Buddhism in Hungary

(Originally written for the Blogisattva site in 2011, within the Buddhism Around the World Project.)


Instead of giving a historical overview of the early phases of Buddhism in Hungary myself, I would like share a couple of links (in English). First of all A Short History of Buddhism by Ernest Hetényi (PDF, Bulletin of Tibetology, 1973), and some about the most prominent Buddhists and Orientalists Hetényi refers to: Alexander Csoma de Kőrös from Transylvania (at that time Hungary, now Romania), Tivadar Duka (Csoma’s first biographer), Ferenc Hopp and Zoltán Felvinczi Takács (founders of the first Asian art collection), Aurel Stein archeologist and explorer, who disovered the Cave Temples of the Thousand Buddhas in Dunhuang, Trebitsch-Lincoln adventurer, international spy and Buddhist abbot in Shanghai*, who wanted to found a Buddhist monastery in Hungary in 1943. 

The more recent history of Buddhism in Hungary begins with the author of the article above: Ernest/Ernő Hetényi and the founding of the Buddhist Mission** in 1951 (which became part of the Arya Maitreya Mandala founded by the German Lama Anagarika Govinda in 1952 and exists up to now). In the Communist Era the activity of the Buddhist Mission (and its educational project, the Kőrösi Csoma Buddhology Institute) was tolerated by the authorities, but Buddhism (as practising religion in general) was certainly not encouraged. With the political changes of 1989 Hungary became a new market for all kinds of religious, spiritual and New Age ideologies coming from the West. From then on we also can see a (reconstruction and) revival of the Shamanism of the early, nomadic Hungarian tribes. 

An example of this revival is one of the largest Buddhist communities (Karma Kagyupa**, in Tar), that emphasises the parallels between Vajrayana Buddhism, Mongolian and Scythian culture, and Hungarian folk tales. The largest Buddhist community with many centers all around the country is that of Diamond Way Buddhism by Lama Ole Nydahl. With many more Tibetan Buddhist sanghas (among others the Sakya Community of Sakya Trizin with a resident lama in Budapest, and the Dzogchen Community** of Namkhai Norbu), Tibetan Buddhism is the most popular form of Buddhist practice in Hungary, probably due to the translation of the Dalai Lama’s books and also his visits (most recently in 2010). Zen/Chan/Seon lineages are also present, partly via the West (Mokusho Zen of Deshimaru Roshi, Kwan Um of Seung Sahn and One Drop Zendo** by Harada Roshi), partly by the presence of Chinese teachers whose communities** consist mostly of Chinese and Vietnamese immigrants. 
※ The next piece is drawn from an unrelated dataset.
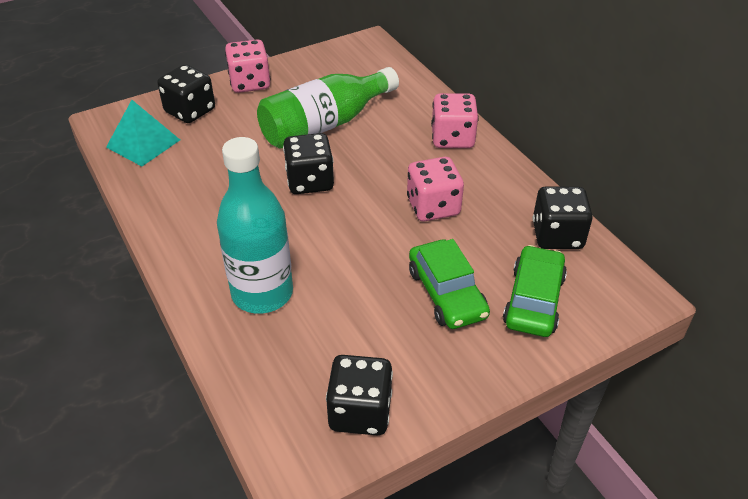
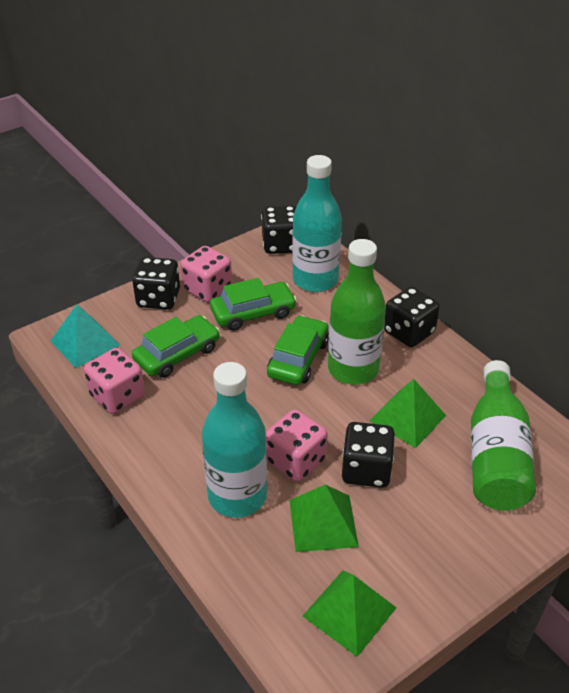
green bottle: 1 -> 2
green car: 2 -> 3
green pyramid: 0 -> 3
turquoise bottle: 1 -> 2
Theravada Buddhism is represented by two Vipassana schools: Goenka’s international "movement" and Mahasi Sayadaw’s Buddhist Vipassana, and also by a monastery in progress in the Forest Sangha lineage: Dhammadipa Sangha**. There is one Buddhist monastery/temple functioning in Hungary: Wong Kwang Sa of the Kwan Um lineage. The most recent group is Hang Truong’s ComPaSS, that combines Ken Wilbers’s teachings, Engaged Buddhism, Integral Tai-Chi, meditation and mindful living. Another fairly new group is Jai Bhim, that integrates roma people in the trail of Ambedkar’s Dalit Movement with the help of the Triratna Buddhist Community (formerly FWBO). 

The Gate of Dharma Buddhist College was founded in 1991 by a handful of teachers who had studied (and later lectured at) the above mentioned Kőrösi Csoma Buddhology Institute. During its nearly 20 years of existence it has grown to an internationally acknowledged university accredited by the Hungarian State. The university is not affiliated with any lineage or school, the (core) curriculum gives a rather balanced overview of Buddhism. The research institute of the university cooperates with Prof. László Zsolnai in a project of Buddhist Economics.